Monday 27 September 2010

Strange days...

I find myself in yet another strange place. With Alex gone, maybe for now, or maybe for longer, my situation is very different. For now, it's me, Oj & Nel, and Jake the cat. What a funny little family. (I'd like to include my lovely White Yamaha, and maybe the red Fender Rhodes in my list of nearest and dearest, but fear that is clutching at straws!)
It has not been a good week for the composing, with quite a plethora of emotional backlash taking up much of my time; plus I had a dep keys gig with a new band on Saturday, and had loads of songs to learn for that. Fortunately, they were a great band, and apart from a couple of comedy errors on my part (which I hope were noticed more by me than anyone else), I did a good job. See, there it is again, the music; keeping me sane! 
I shall make my apologies to Gary Carpenter tomorrow for my measly offering, but I'm hoping life will even out shortly, and allow rather more attention to the musical matters at hand.
To that end, I have decided to approach the composing very much as a skill that needs to be practiced daily, like learning an instrument. I aim to do a minimum of 30 minutes composing even on the busiest days, and where time and energy permits, 2 or 3 90 minute sessions in a day will be really productive. Finances are more than tight, so I have to fit in the teaching and gigs to keep my head above water, but I hope that I will soon find the level from where I can be most productive. Crikey, if I can do an undergrad degree whilst getting divorced and going through a custody battle for my children, I guess I can do this. It's not like anyone ever said "masters at the academy?...piece of piss", so I'm hardly unprepared for the level of work ;)


Went to LVP this evening. They are really smashing people, and, as ever, I come away feeling good. Thank goodness for friends and songs and a cup of tea! Some great new repertoire coming up. It's great that we'll be doing the 606 regularly, it gives us a platform for the new work, which is never complete until it's been gigged a bit. 
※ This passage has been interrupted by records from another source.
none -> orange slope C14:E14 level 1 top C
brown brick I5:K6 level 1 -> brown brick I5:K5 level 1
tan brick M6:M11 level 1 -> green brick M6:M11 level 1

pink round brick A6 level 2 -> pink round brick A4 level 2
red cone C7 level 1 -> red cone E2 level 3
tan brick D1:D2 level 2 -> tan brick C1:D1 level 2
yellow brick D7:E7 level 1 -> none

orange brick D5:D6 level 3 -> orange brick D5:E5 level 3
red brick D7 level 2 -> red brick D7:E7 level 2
Going to see the Pete for jazz composition and arranging on Wednesday. Can't wait. So much to learn, so much to say. 


tra la la! xx


ps. does anyone else think the newest version of iTunes grey and annoying? I'm not being a luddite, but I did prefer the old version. 

Tuesday 21 September 2010

Oh yes. The jazz speaks

I'm happy to compose any kind of music. Some I'm good at, some I'm shit at, but I'll try anything. Today I had 20 minutes to compose a performance piece that could be played on any instrument, with a performance time of 10 seconds (£35 per ticket please ladies and gents!)
Myself and Laura the flautist, (who hates her name, because she thinks it's bland), came up with a piece in which specific notes or rests were assigned to letters of the alphabet. it was up to the performer to play the notes of their name, using a dynamic variation which they felt defined their character. 
Pretentious perhaps, but actually quite interesting. Involve the performer in the outcome of their performance, rather than defining every factor, and you get a much more 'real' end product. i guess classical performers don't have enough room for self expression within the traditional canon of through composed pieces. Hmm, food for thought.
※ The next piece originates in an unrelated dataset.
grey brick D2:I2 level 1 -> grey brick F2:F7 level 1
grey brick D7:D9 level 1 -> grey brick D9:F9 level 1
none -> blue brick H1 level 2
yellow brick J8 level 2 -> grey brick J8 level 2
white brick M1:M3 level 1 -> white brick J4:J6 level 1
Saw that Gary today, and he looked right through me and out the other side. What I love to do and desire is to compose for big band, and incorporate jazz style into orchestral work. Cheeky bugger saw that in only our second meeting, and has actively encouraged me to run with it. Hurrah. 
Life is better when you are saying what you want to say, rather than what you think somebody else might want to hear. I get caught between those 2 places with monotonous regularity. I really didn't think that the academy wanted to hear my jazz chops on viola, so I was trying to suppress that voice. Now I can really go out to play!
Get me some Maria Schneider and Colin Towns. Yi!!

Monday 20 September 2010

Lutoslawski, Stevie Wonder and prawns

Well, a rich combination indeed! During the evening hours I engaged deeply with Lutoslawski (the 3rd symphony; blew me away!), with Peter Maxwell Davies, and his life in Orkney, which sounds so peaceful, with Stevie Wonder, 'cause I've got a gig on Saturday and I have to play some Stevie tunes (there's no place like home, there's no place like home...), and with Joe Sample; can't believe I transcribed his solo. He is the groove- meister.
I spoke with Oj on the joys of having friends over to play, and my Pa on the joys of getting permission from my landlord to convert my shed into a music room (hurrah!). Further, I spoke with my friend who today is 40, and wondered when I would be the one with friends reaching 40, rather than dreading playing the 40th birthday gig, where people have too much fun for their age! I sent my best wishes to my newest friend who is 18 and on her way to Cambridge to study languages. She is a clever girl, and fab musician, with a super shiny future - keep polishing that future lady!
I am in the middle of a new composition for piano, based on a flower that looks like a bird; so that's a good image for me. Something that isn't quite as it seems. Nothing like a struggle to give me some good compositional material :)
I spoke with Alex, of music and double glazing, which is imminent in his chilly abode. I also bought him a nespresso machine, which I can't really afford, but just seemed like a nice thing to do.


It's been a busy day.


Tomorrow I see 'Gary the composer Carpenter' for the second time. This time with my new piano score and big band composition. Ooh.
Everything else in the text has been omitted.